Fabricantes dominicanos aseguran calzado escolar resistente para el regreso a clases
Calzado escolar garantizado: Adolcaza asegura capacidad y calidad para cumplir con el programa del Inabie.
La Asociación Dominicana de Fabricantes de Calzados (Adolcaza) garantizó este miércoles que sus miembros adjudicados por el Instituto Nacional del Bienestar Estudiantil (Inabie) para la producción del calzado escolar están plenamente capacitados para cumplir con los volúmenes contratados, asegurando además la calidad de los productos. El pronunciamiento del gremio responde a la necesidad de disipar cualquier incertidumbre sobre la capacidad del sector local para honrar los compromisos asumidos en el marco del programa de uniformes escolares, uno de los pilares de la asistencia social educativa en República Dominicana.
En un comunicado, la entidad destacó que las empresas seleccionadas en el proceso de licitación cuentan con la experiencia técnica y la infraestructura necesaria para responder a la demanda del programa, que cada año beneficia a millones de estudiantes de escuelas públicas. Adolcaza subrayó que la asignación de contratos se realizó bajo estrictos criterios de evaluación, y que sus afiliados han demostrado históricamente su compromiso con los estándares exigidos por el Estado. “La industria del calzado nacional está lista para honrar cada compromiso asumido”, señaló la asociación, en un mensaje dirigido tanto a las autoridades como a las familias que dependen de estas entregas.

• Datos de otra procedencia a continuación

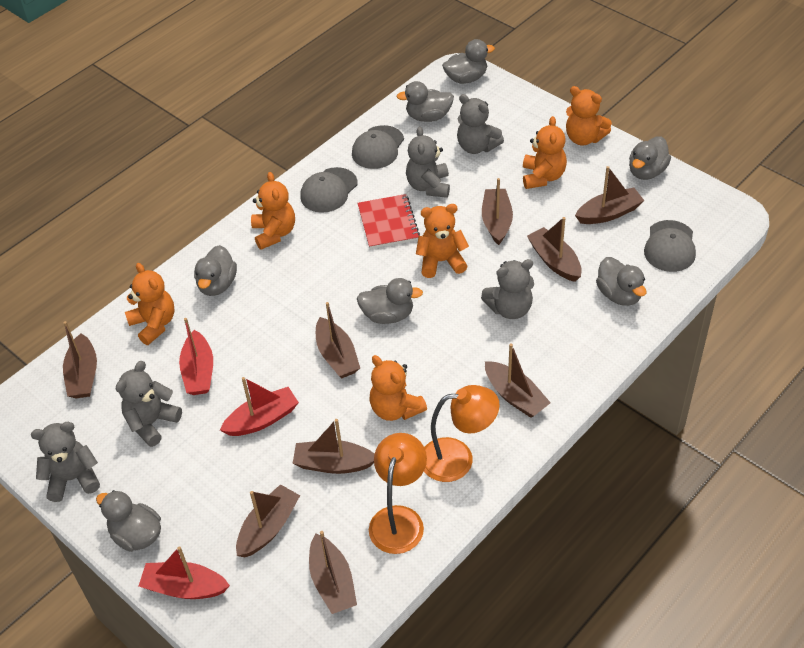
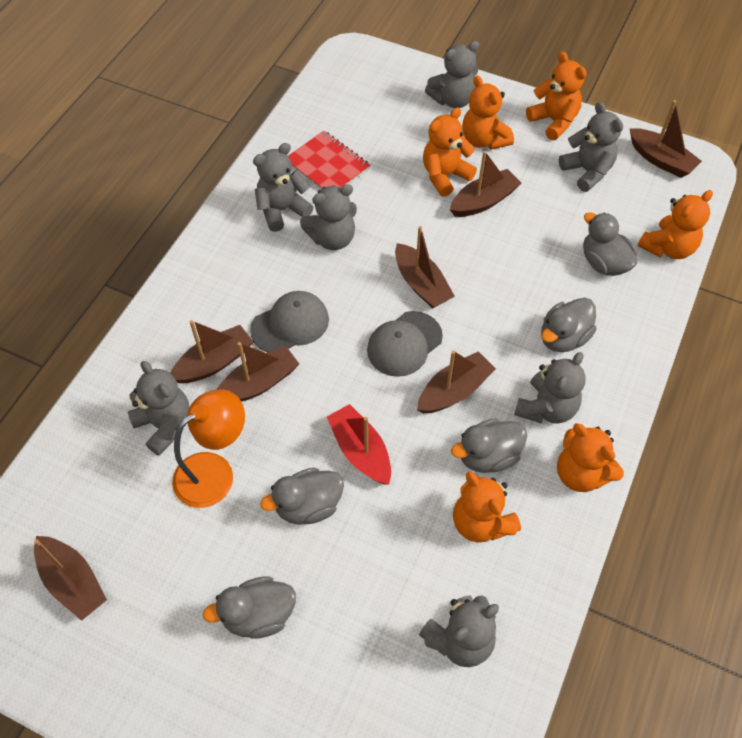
brown boat: 9 -> 7
grey cap: 3 -> 2
grey duck: 7 -> 5
grey teddy bear: 5 -> 7
orange lamp: 2 -> 1
red boat: 3 -> 1

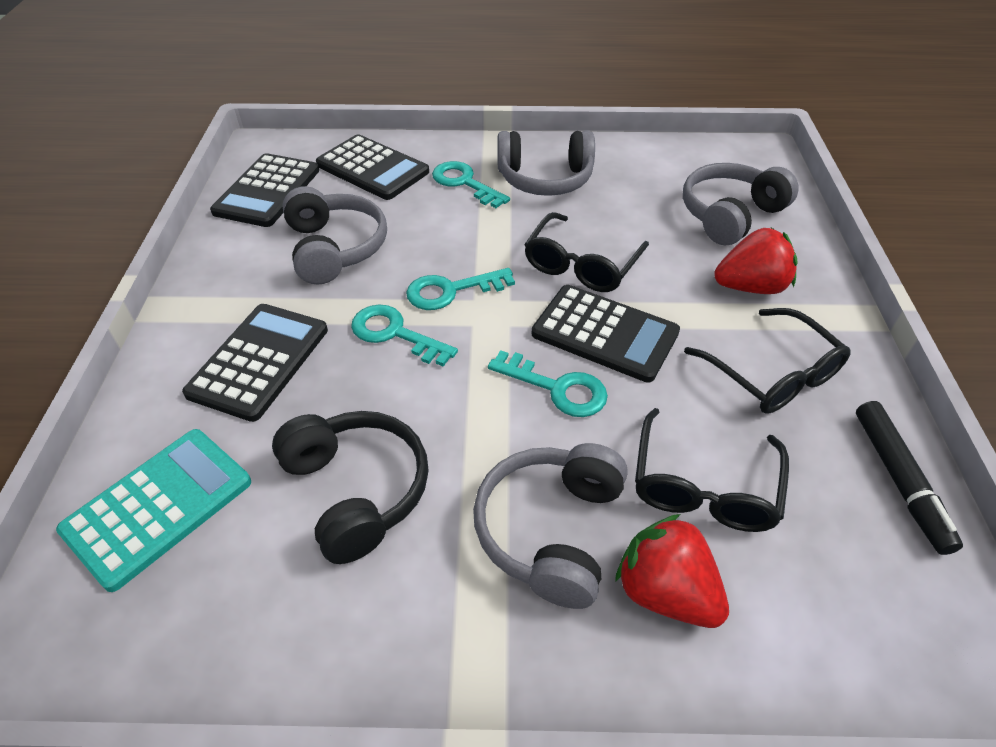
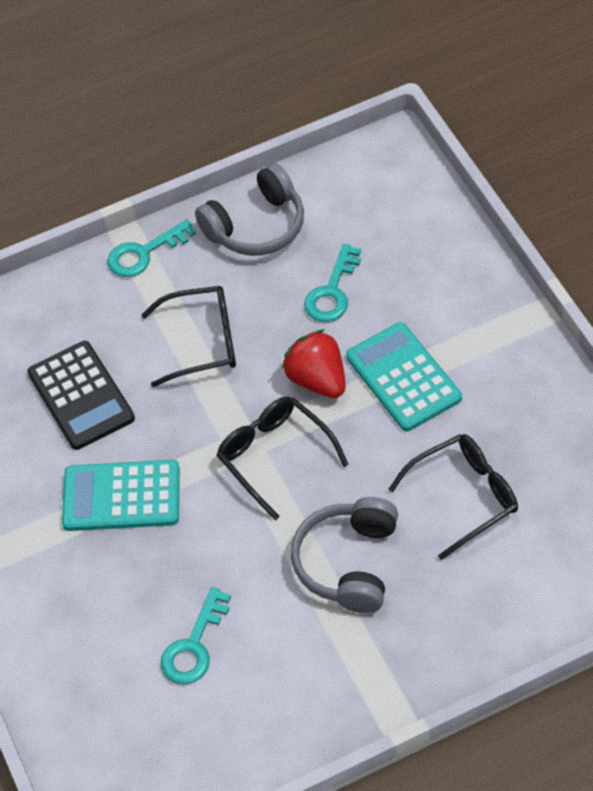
black calculator: 4 -> 1
black headphones: 1 -> 0
black marker: 1 -> 0
grey headphones: 4 -> 2
red strawberry: 2 -> 1
turquoise calculator: 1 -> 2
turquoise key: 4 -> 3

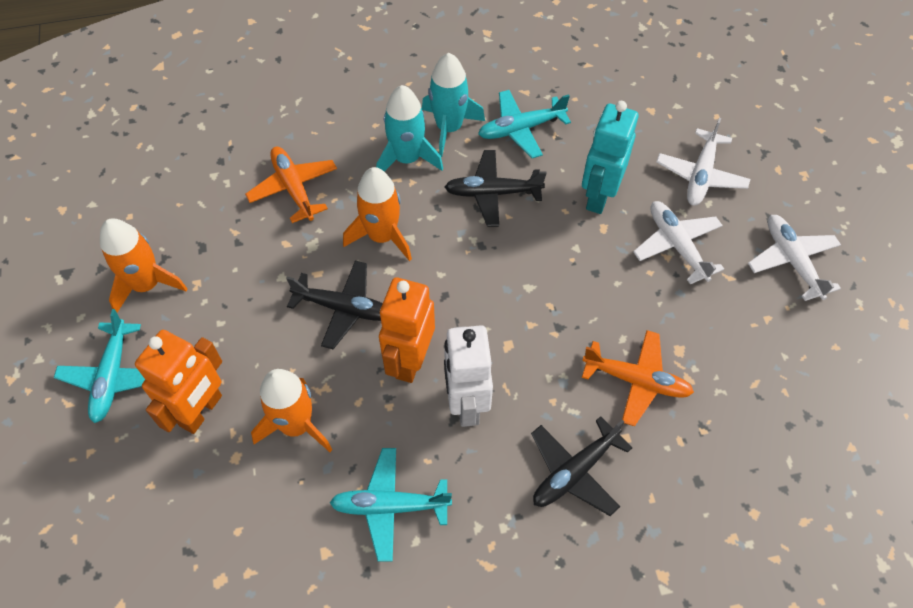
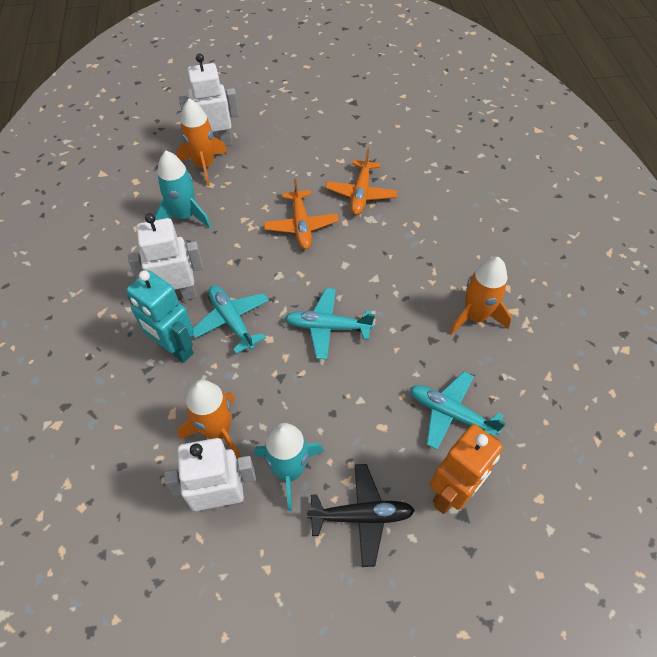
black plane: 3 -> 1
orange robot: 2 -> 1
white plane: 3 -> 0
white robot: 1 -> 3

El anuncio cobra relevancia en un contexto donde el Inabie ha ampliado la cobertura de entrega de útiles y vestimenta escolar para el próximo año lectivo. Esta expansión implica un mayor volumen de producción y plazos más ajustados, lo que coloca a los fabricantes locales ante el reto de escalar su capacidad operativa sin sacrificar la durabilidad de los productos. Para los padres y tutores, la calidad del calzado no es un detalle menor: un par de zapatos resistente puede marcar la diferencia en el presupuesto familiar, especialmente en hogares de bajos ingresos donde cada gasto cuenta.
La reafirmación de Adolcaza también busca blindar la confianza en el proceso de compras estatales, un tema sensible en la opinión pública dominicana. Históricamente, los programas de licitación del Inabie han sido objeto de escrutinio, por lo que el gremio insiste en que la selección de sus miembros se rigió por criterios técnicos y no por consideraciones ajenas a la capacidad productiva. La asociación recordó que la industria local del calzado ha sido un proveedor constante del Estado, acumulando una trayectoria que respalda su desempeño en entregas anteriores.
De cara al inicio del año escolar, los elementos a observar son dos: la puntualidad en la distribución y la resistencia real de los zapatos frente al uso diario en las aulas y los recreos. Adolcaza aseguró que ambas variables son prioridades en su operación, pero serán los estudiantes y sus familias quienes, con el paso de las semanas, validen en la práctica si el calzado cumple con las expectativas. La transparencia en el seguimiento de los contratos y la rendición de cuentas del Inabie serán igualmente claves para sostener la credibilidad del programa.
El desafío no es menor: equilibrar la producción masiva con estándares de calidad exigentes, en un sector que compite con importaciones más económicas pero a menudo de menor durabilidad. La apuesta del gremio es demostrar que la manufactura local puede ser sinónimo de confianza, y que el apoyo estatal a la industria nacional redunda en beneficios tangibles para las familias y para la economía dominicana.